DanBloomberg commented 2 years ago

Thank you, Jeff.

Following your input, let's do this: (1) I'll fix the input resolution in the tiff reader to round instead of truncate. Note that for png, jpeg and bmp, resolution is saved as an int, and we are properly rounding whenever the units are changed (such as pixels/meter to pixels/inch for png, or pixels/cm to pixels/inch in jpeg). (2) We'll not mess with saving resolution in the pix as a float. At 100 ppi, the maximum error from rounding is plus/minus 0.5%. For a 10 inch image, the results in a maximum page error size of 0.05 inch, slightly more than 1 mm. So this is the best we will do on this issue.

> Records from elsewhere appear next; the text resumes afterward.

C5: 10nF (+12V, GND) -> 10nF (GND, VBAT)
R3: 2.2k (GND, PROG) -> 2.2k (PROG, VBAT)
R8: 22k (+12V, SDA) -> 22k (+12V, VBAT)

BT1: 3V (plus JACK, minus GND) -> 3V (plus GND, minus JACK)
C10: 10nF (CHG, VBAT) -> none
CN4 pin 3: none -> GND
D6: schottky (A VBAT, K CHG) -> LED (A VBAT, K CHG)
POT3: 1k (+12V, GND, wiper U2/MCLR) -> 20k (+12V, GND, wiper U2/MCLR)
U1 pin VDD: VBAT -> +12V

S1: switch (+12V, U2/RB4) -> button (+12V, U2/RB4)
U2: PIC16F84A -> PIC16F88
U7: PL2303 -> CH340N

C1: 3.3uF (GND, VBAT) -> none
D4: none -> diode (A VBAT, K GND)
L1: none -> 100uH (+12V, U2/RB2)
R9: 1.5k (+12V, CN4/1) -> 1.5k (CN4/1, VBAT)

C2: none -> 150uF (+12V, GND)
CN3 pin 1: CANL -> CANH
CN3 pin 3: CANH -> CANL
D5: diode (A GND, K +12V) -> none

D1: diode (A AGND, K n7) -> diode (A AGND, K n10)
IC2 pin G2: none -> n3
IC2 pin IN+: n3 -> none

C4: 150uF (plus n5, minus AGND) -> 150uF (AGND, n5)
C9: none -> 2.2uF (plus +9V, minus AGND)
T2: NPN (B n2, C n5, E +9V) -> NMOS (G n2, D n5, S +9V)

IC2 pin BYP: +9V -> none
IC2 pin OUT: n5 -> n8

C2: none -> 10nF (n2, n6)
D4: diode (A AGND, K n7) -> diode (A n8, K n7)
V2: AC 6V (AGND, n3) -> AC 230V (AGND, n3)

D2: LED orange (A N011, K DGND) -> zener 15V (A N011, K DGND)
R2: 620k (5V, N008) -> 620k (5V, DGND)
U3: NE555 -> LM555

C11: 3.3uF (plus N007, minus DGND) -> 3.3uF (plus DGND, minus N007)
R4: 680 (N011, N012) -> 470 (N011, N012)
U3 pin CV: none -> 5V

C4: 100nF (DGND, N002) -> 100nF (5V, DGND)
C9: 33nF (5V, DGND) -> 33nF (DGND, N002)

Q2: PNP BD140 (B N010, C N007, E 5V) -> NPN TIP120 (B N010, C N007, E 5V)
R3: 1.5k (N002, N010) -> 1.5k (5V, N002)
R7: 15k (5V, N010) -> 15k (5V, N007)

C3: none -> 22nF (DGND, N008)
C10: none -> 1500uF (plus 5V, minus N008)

Let's defer the library name change from liblept to libleptonica in autotools (and Debian). I still plan to do this, perhaps in a month, and we'll see what chaos results when I put it out as 1.83.0. Question: in src/Makefile.am, will we still need the install-data-hook and uninstall-hook targets?

Changing the .so names to the canonical format and the .so number to 6.0.0 could happen later, as 1.84.0.

jbreiden commented 2 years ago

Question: in src/Makefile.am, will we still need the install-data-hook and uninstall-hook targets?

I don't know. I've never heard of these targets before this question. I'm pretty sure they aren't explicitly required by Debian, but I have no idea what useful things they might be doing under the hood.

chewi commented 2 years ago

Dan passed this question to me. I hadn't noticed these targets before as they were added after I was last closely involved. They just install (and uninstall) a symlink from libleptonica.so to liblept.so (or similar) though. If you're renaming the library, do you want a symlink going back the other way for compatibility? If not, just delete them.

As the code stands, the install-data-hook target is broken in any case. If you're doing a parallel build (typical in Gentoo) then this target will usually be executed before the real library is installed. It checks for the library's presence with test -f so no symlink is created in this case.

amitdo commented 2 years ago

@stweil, can we close this issue?